Present conditions require a significant change of pace. Confronting the reality of occupation and Israel’s matrix of legal mechanisms that promote state-sponsored discrimination of the Palestinians should be placed at the centre of any engagement. It is these policies that fuel the conflict and it is precisely these mechanisms that led Human Rights Watch to join other Israeli and international organisations in condemning Israeli practices as an apartheid-like system of domination over the Palestinians.
Just as Israel unilaterally extended the municipal boundaries of Jerusalem to exclude densely populated Arab-Palestinian neighbourhoods in 1967, the ongoing forcible expulsion of Palestinian residents from Sheikh Jarrah, the Old City of Jerusalem, Silwan and many other neighbourhoods are grounded in the same political objective – illegal under international law – of diluting the Palestinian presence in the city to consolidate Jewish control.
The same rational explains the continued expansion of illegal Israeli settlements in the occupied West Bank, an effort to establish facts on the ground, colonise natural resources and separate “built-up Palestinian areas”, thereby preventing the emergence of a viable Palestinian state. Discriminatory tactics are also being deployed against Palestinian minority within Israel. Accounting for 20 per cent of the population, the Palestinian minority effectively live as second-class citizens compared to Jewish Israelis. As carefully documented by the Legal Center for Arab Minority Rights in Israel (Adalah), and clearly laid bare by the Netanyahu-backed “Nation-State Law”, which formalises discrimination in Israel’s quasi-constitution, such practices are again geared towards preserving a regime of Jewish-Israeli domination in a not too subtle effort to encouraged Palestinian emigration.
While differences do exist between the treatment of Palestinians in the occupied West Bank, Gaza, East Jerusalem and within Israel proper, it is growing increasingly hard to ignore the effective “one-state reality” of “Jewish supremacy from the Jordan River to the Mediterranean” highlighted by the Israeli human rights organisation B’Tselem. It is this reality of discrimination, structural colonial violence and asymmetry that needs to be addressed.

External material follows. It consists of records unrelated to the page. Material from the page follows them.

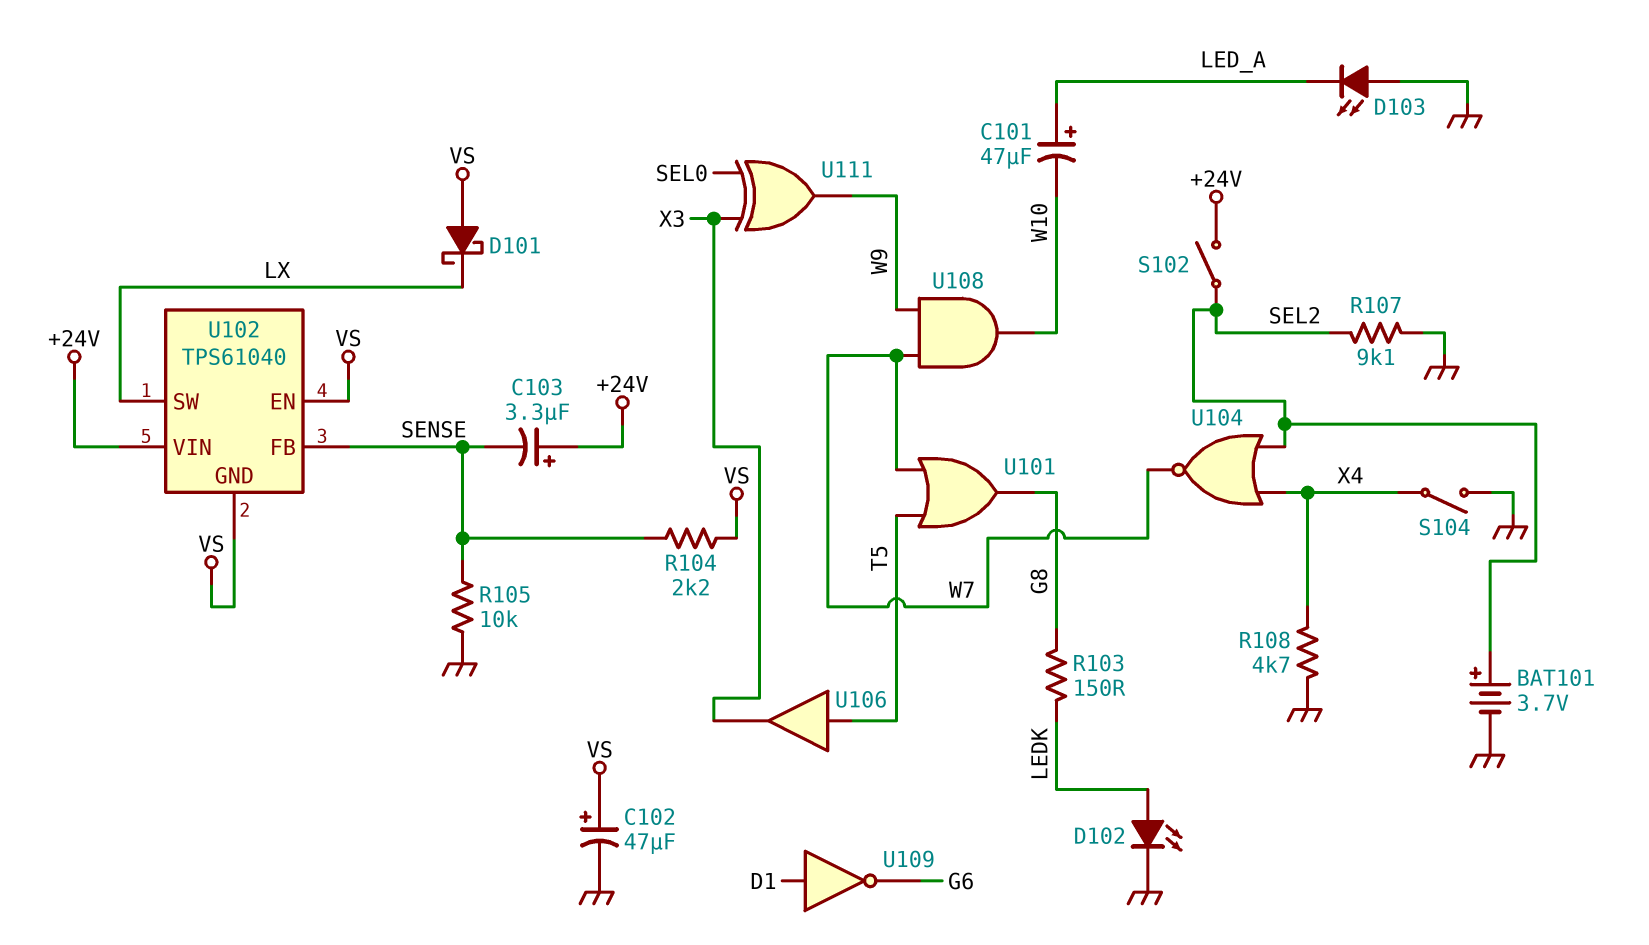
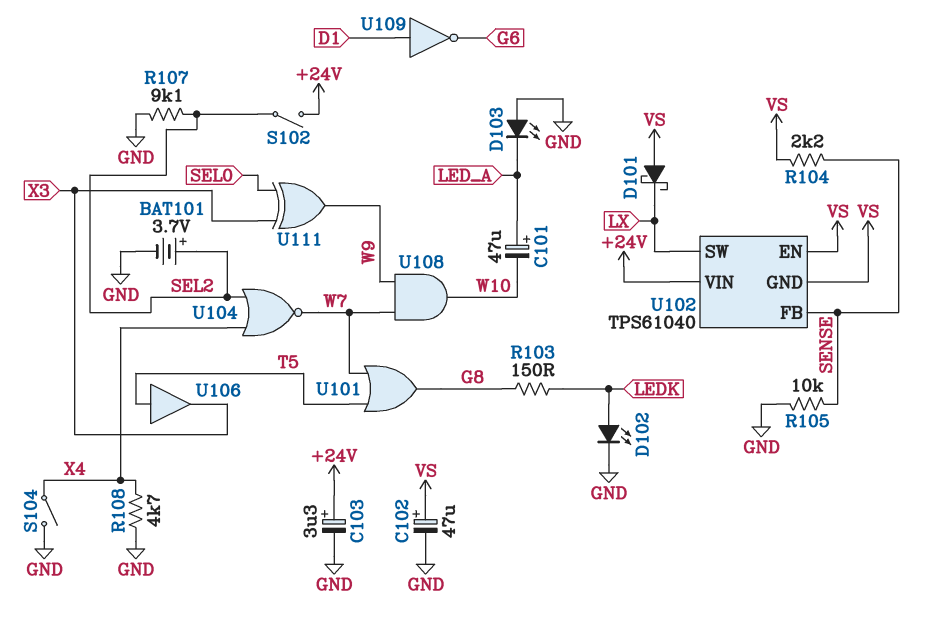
C103: 3.3uF (plus +24V, minus SENSE) -> 3.3uF (plus +24V, minus GND)

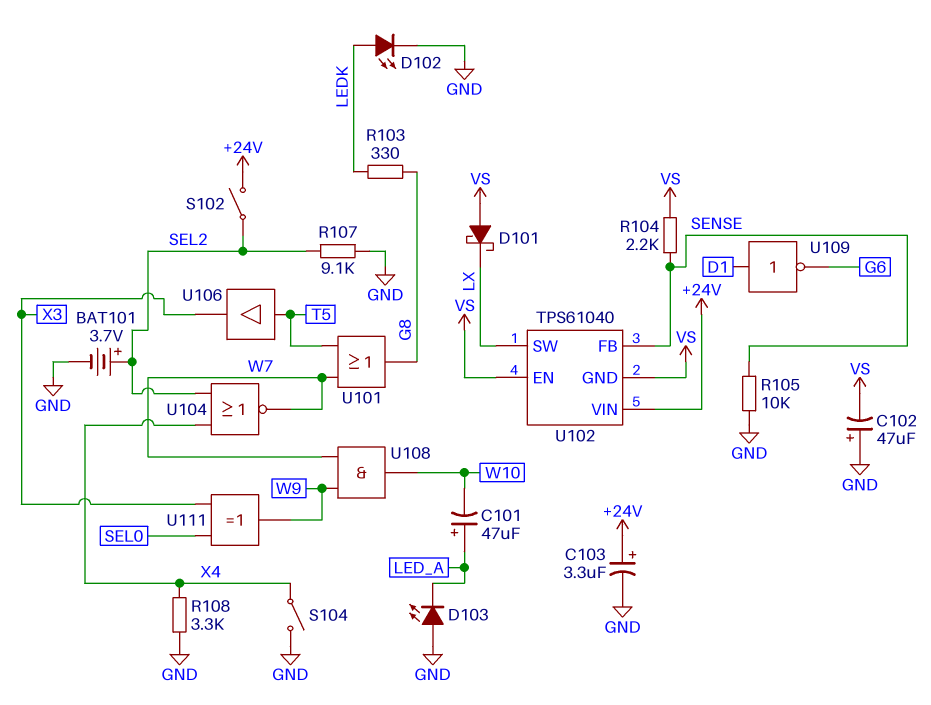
C102: 47uF (plus VS, minus GND) -> 47uF (plus GND, minus VS)
R103: 150 (G8, LEDK) -> 330 (G8, LEDK)
R108: 4.7k (GND, X4) -> 3.3k (GND, X4)

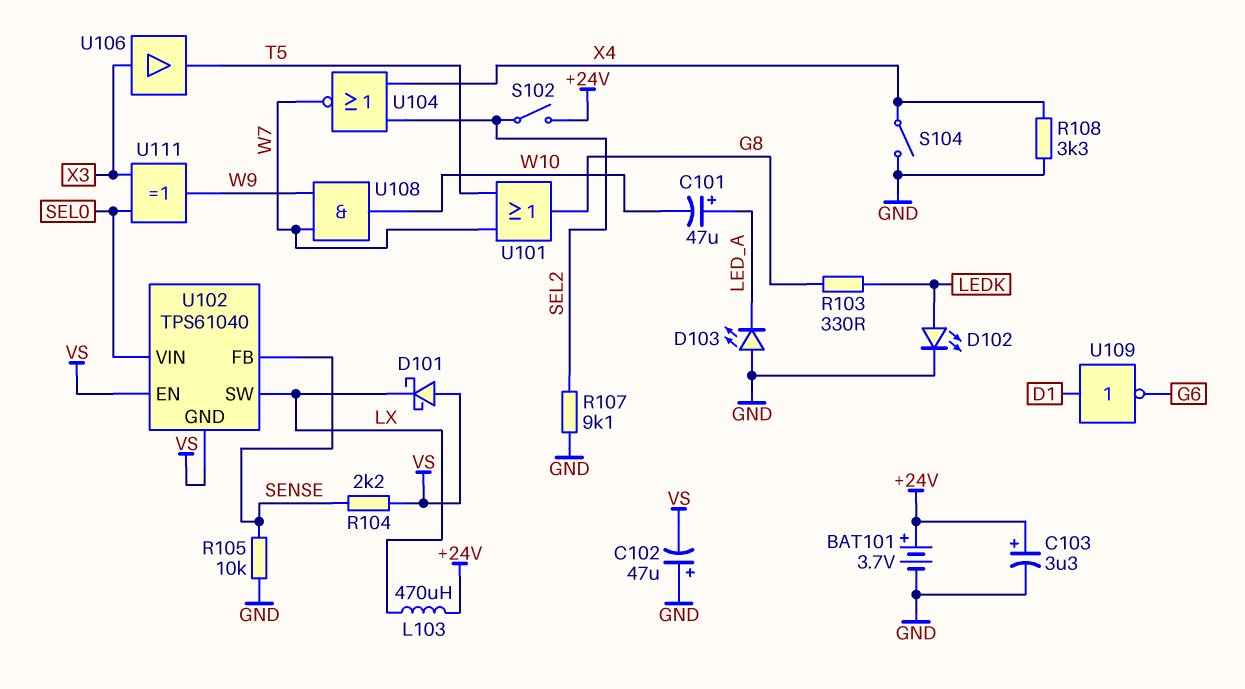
BAT101: 3.7V (plus SEL2, minus GND) -> 3.7V (plus +24V, minus GND)
L103: none -> 470uH (+24V, LX)
U102 pin VIN: +24V -> SEL0
U106: buffer (in T5, out X3) -> buffer (in X3, out T5)

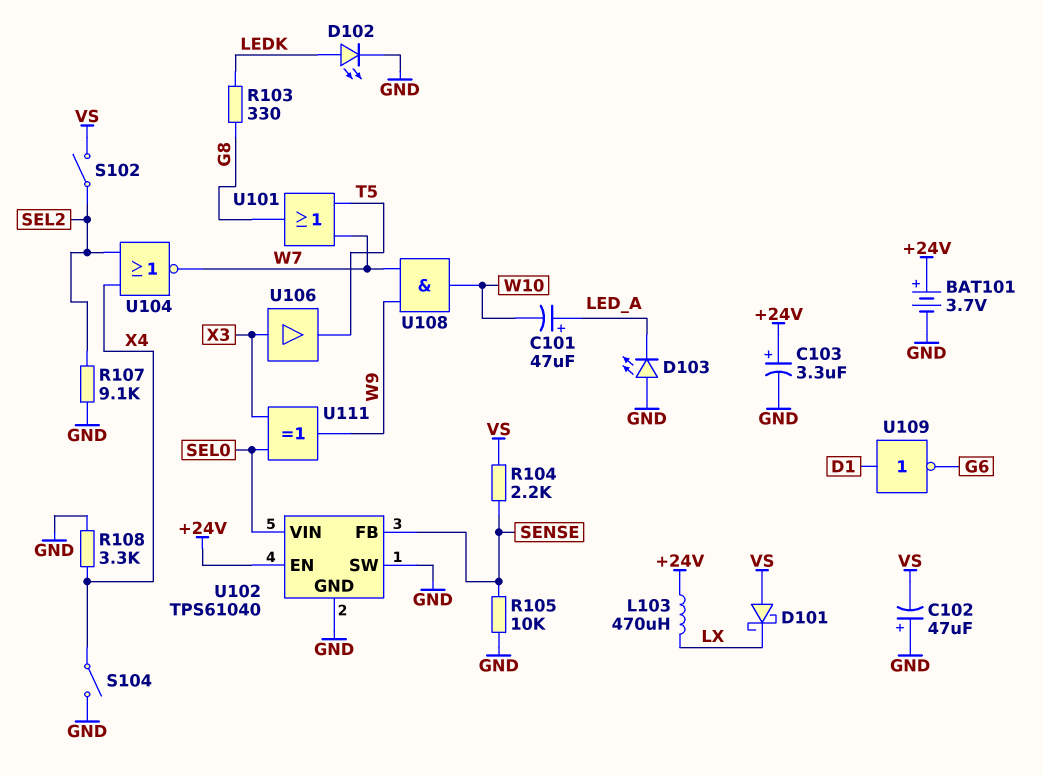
S102: switch (+24V, SEL2) -> switch (SEL2, VS)
U102 pin EN: VS -> +24V
U102 pin GND: VS -> GND
U102 pin SW: LX -> GND

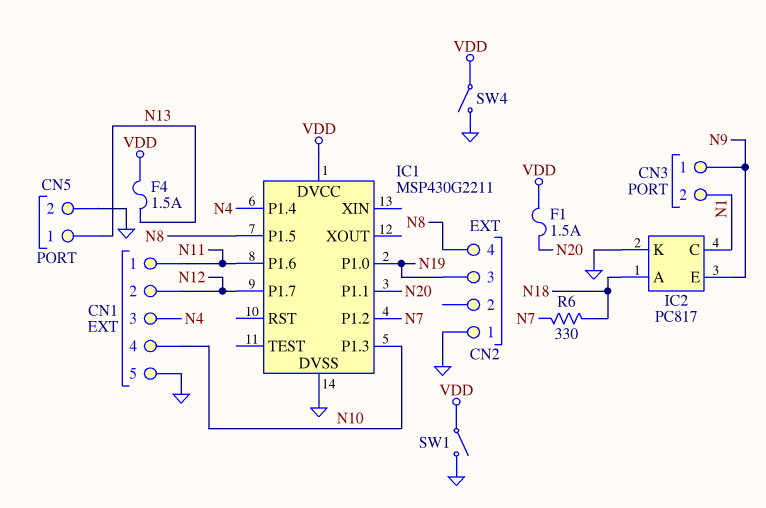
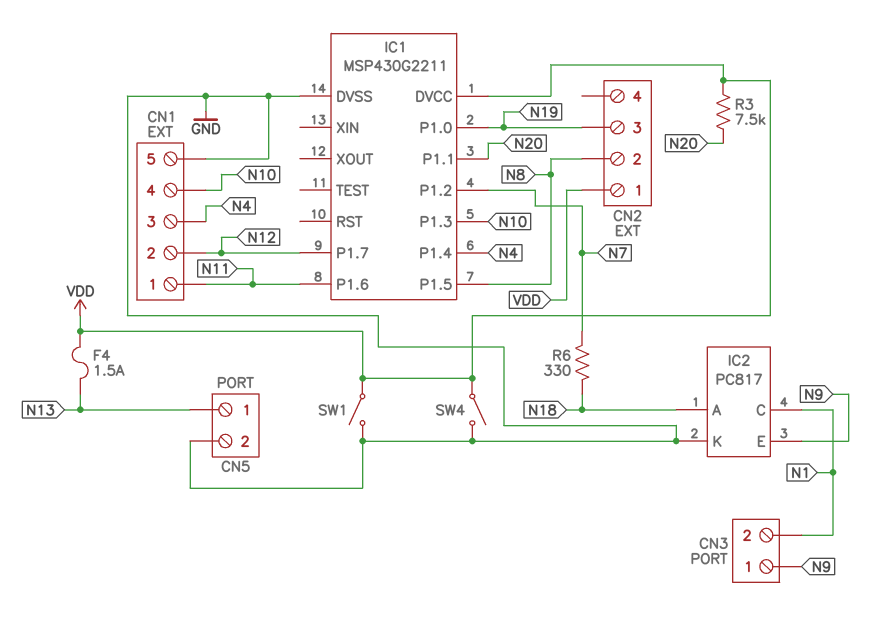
CN2 pin 1: GND -> VDD
CN2 pin 2: none -> N8
CN2 pin 4: N8 -> none
F1: 1.5A (N20, VDD) -> none
R3: none -> 7.5k (N20, VDD)

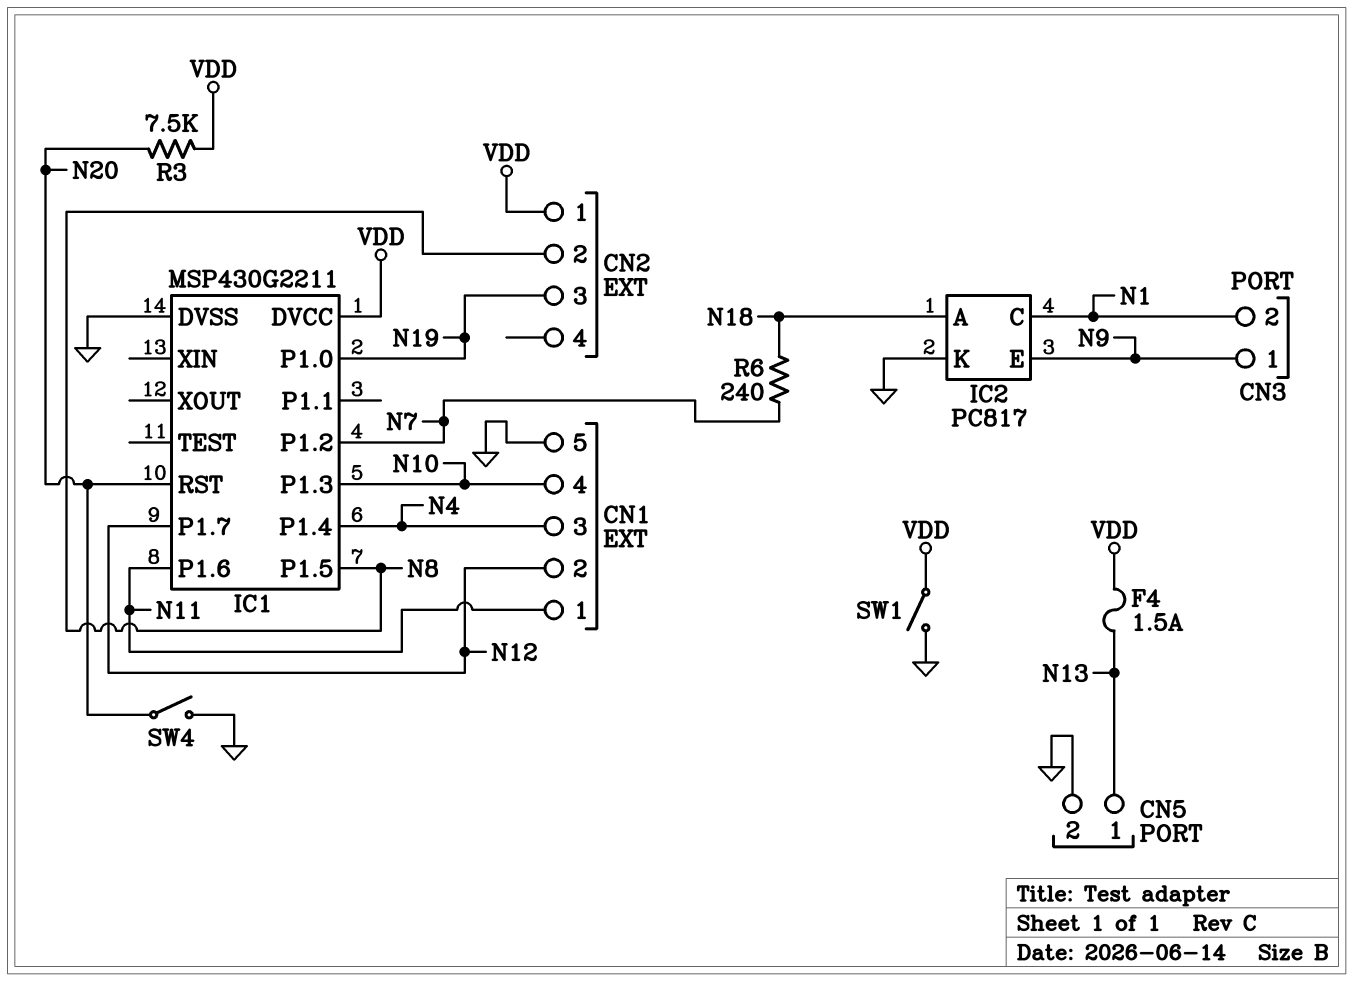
IC1 pin P1.1: N20 -> none
IC1 pin RST: none -> N20
R6: 330 (N7, N18) -> 240 (N7, N18)
SW4: switch (GND, VDD) -> switch (GND, N20)

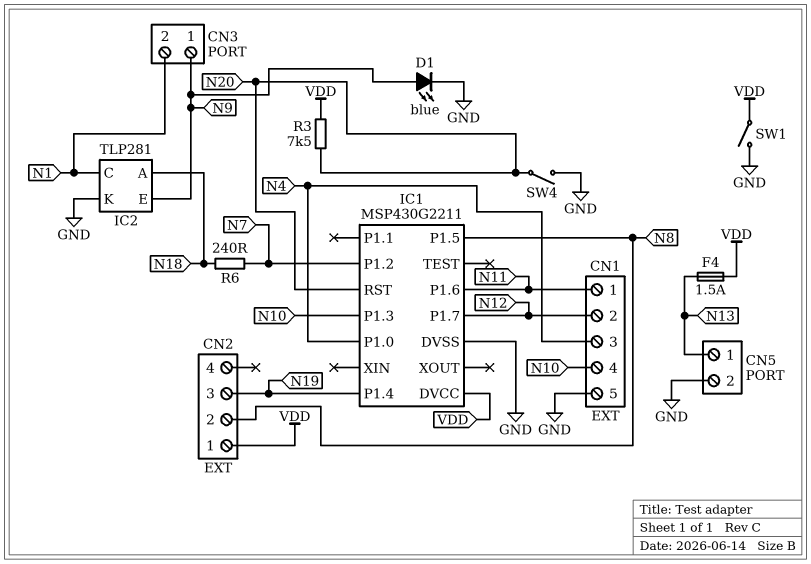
D1: none -> LED blue (A N9, K GND)
IC1 pin P1.0: N19 -> N4
IC1 pin P1.4: N4 -> N19
IC2: PC817 -> TLP281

Restoring international law
Flimsy justifications for the “eviction” of Palestinian residents from occupied East Jerusalem, what Israeli officials seek to depict as a “property ownership dispute”, can no longer hide the reality of Israel’s policy of demographic engineering through state-sanctioned discrimination of the Palestinians. Thirty years of EU engagement on Israel–Palestine can similarly no longer hide Europe’s de facto complicity in Israel’s occupation.
For over five decades, stateless Palestinians have been asked to trust the international community, abandon armed resistance in favour of diplomacy, cooperate with Israel and accept considerable concessions for a promise that their rights would someday be fulfilled via the establishment of an independent state. After three decades of “peace process” and rampant colonisation of the occupied West Bank and East Jerusalem, now home to about 700,000 Jewish settlers, such promises are understandably hard to reconcile with reality.
Under such conditions, instances of locally-led resistance will continue. No amount of repression will deflate Palestinian struggles for collective and individual rights. Focussing on Hamas rocket fire from Gaza, rightfully condemned as a breach of international law, cannot excuse the abject silence that envelops the daily abuses suffered by Palestinians, the punitive bombing of Gaza or continuing provocations in occupied East Jerusalem.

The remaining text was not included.